Das ändert sich jedoch, denn als sie abends nach der Arbeit in der vollbesetzten U-Bahn steht, trifft Hinano zum erstenmal auf "K" (Shinji Takeda), der von Anfang an ihr Interesse geweckt hat: Schließlich liegt ein Phantombild auf dem Schreibtisch ihres Bruders , das dem jungen Mann neben ihr nicht ganz unähnlich ist. Sie folgt ihm und spioniert ihm hinterher. Bald lernen sich die beiden kennen und lieben. Als dem Mädchen klar wird, wer da ihr Herz erobert hat, ist sie hin-, und hergerissen, weiß nicht, ob sie ihn verpfeiffen soll oder nicht.
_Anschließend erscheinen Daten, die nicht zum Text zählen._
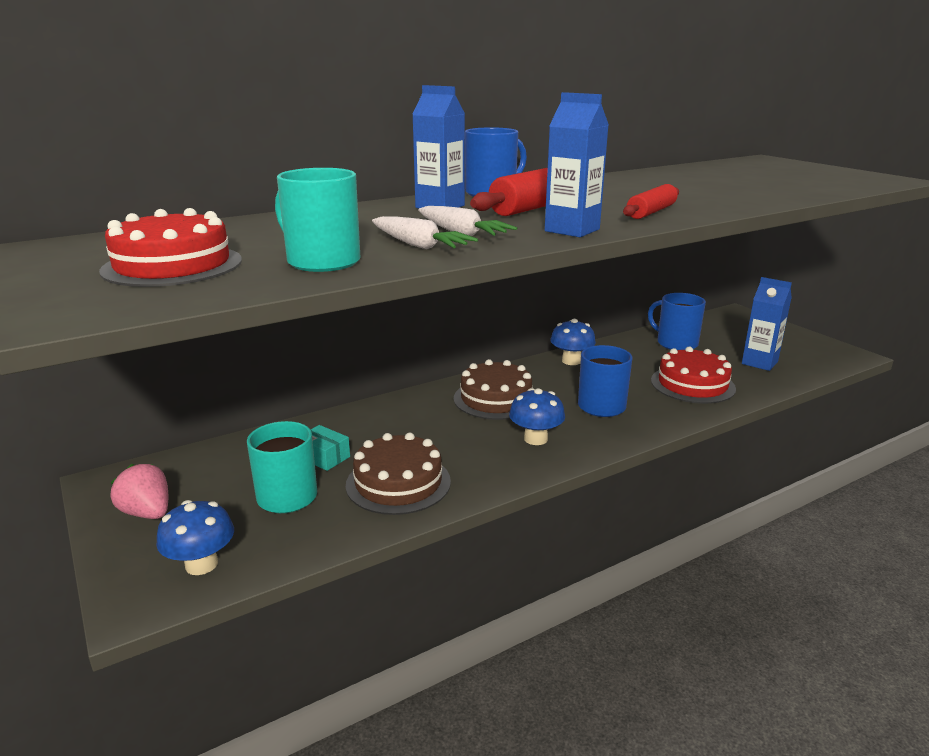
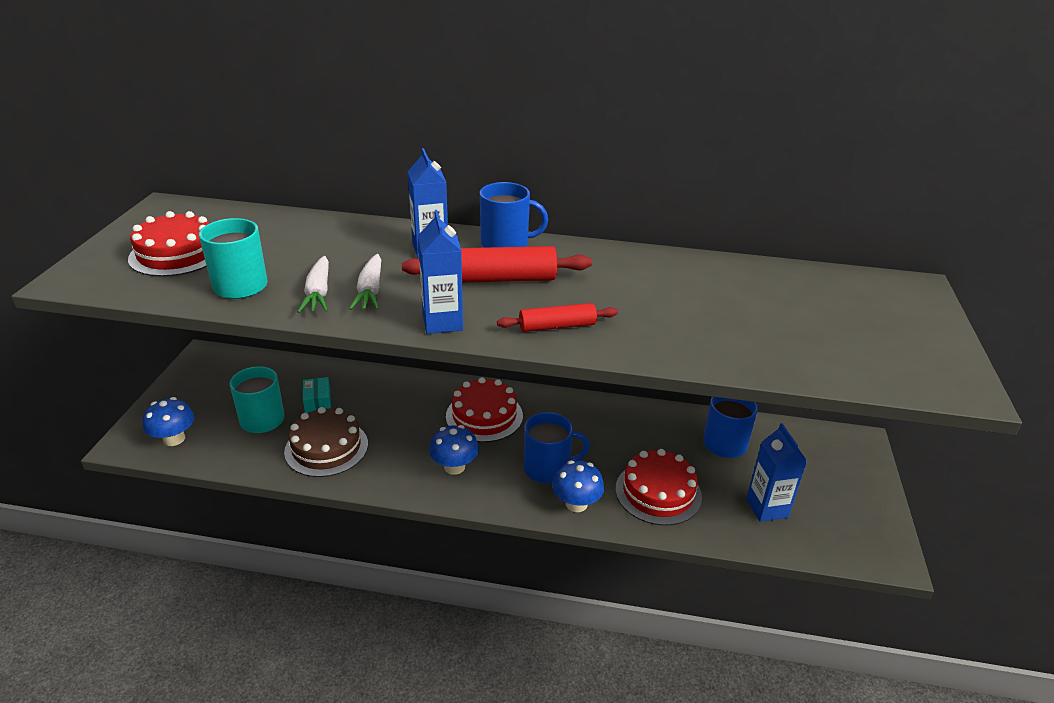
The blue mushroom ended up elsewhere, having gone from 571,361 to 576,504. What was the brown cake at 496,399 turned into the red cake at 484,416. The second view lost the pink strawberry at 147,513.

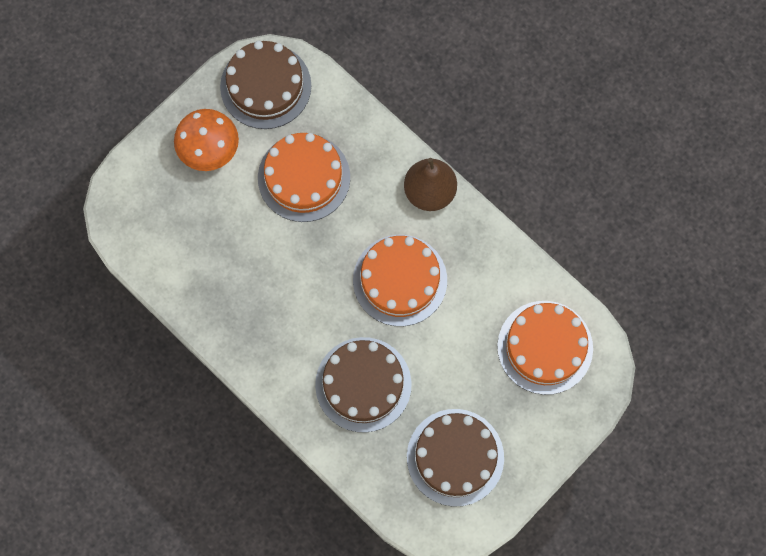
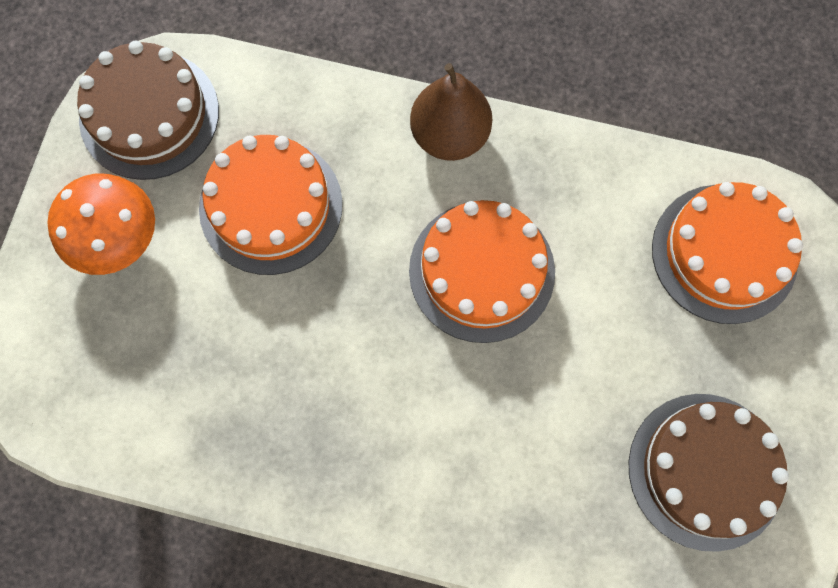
The second view lost the brown cake at 363,384.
Mit "Tokyo Eyes" ist es Regisseur Jean-Pierre Limosin gelungen, einen Liebesfilm zu drehen, der keine tragende Geigen und schmalzige Orchesterarrangements braucht. Vielmehr setzt er auf die Musik, die dieser Stadt und dem Alter der Hauptdarsteller am ehesten gerecht wird, nämlich Techno. Dieser setzt aber auch nur dann ein, wenn es die Szenen unbedingt verlangen. Sie brauchen es aber nicht oft, denn die Bilder sind auch nicht ohne: hier die kalten Betongassen, dort das farbenfrohe Outfit der Liebenden. Kamermann Jean-Marc Fabre hat den Streifen mit einer Steadycam gedreht, somit wurde eine durchgehend dichte Atmosphäre erreicht und statischeMotive vermieden.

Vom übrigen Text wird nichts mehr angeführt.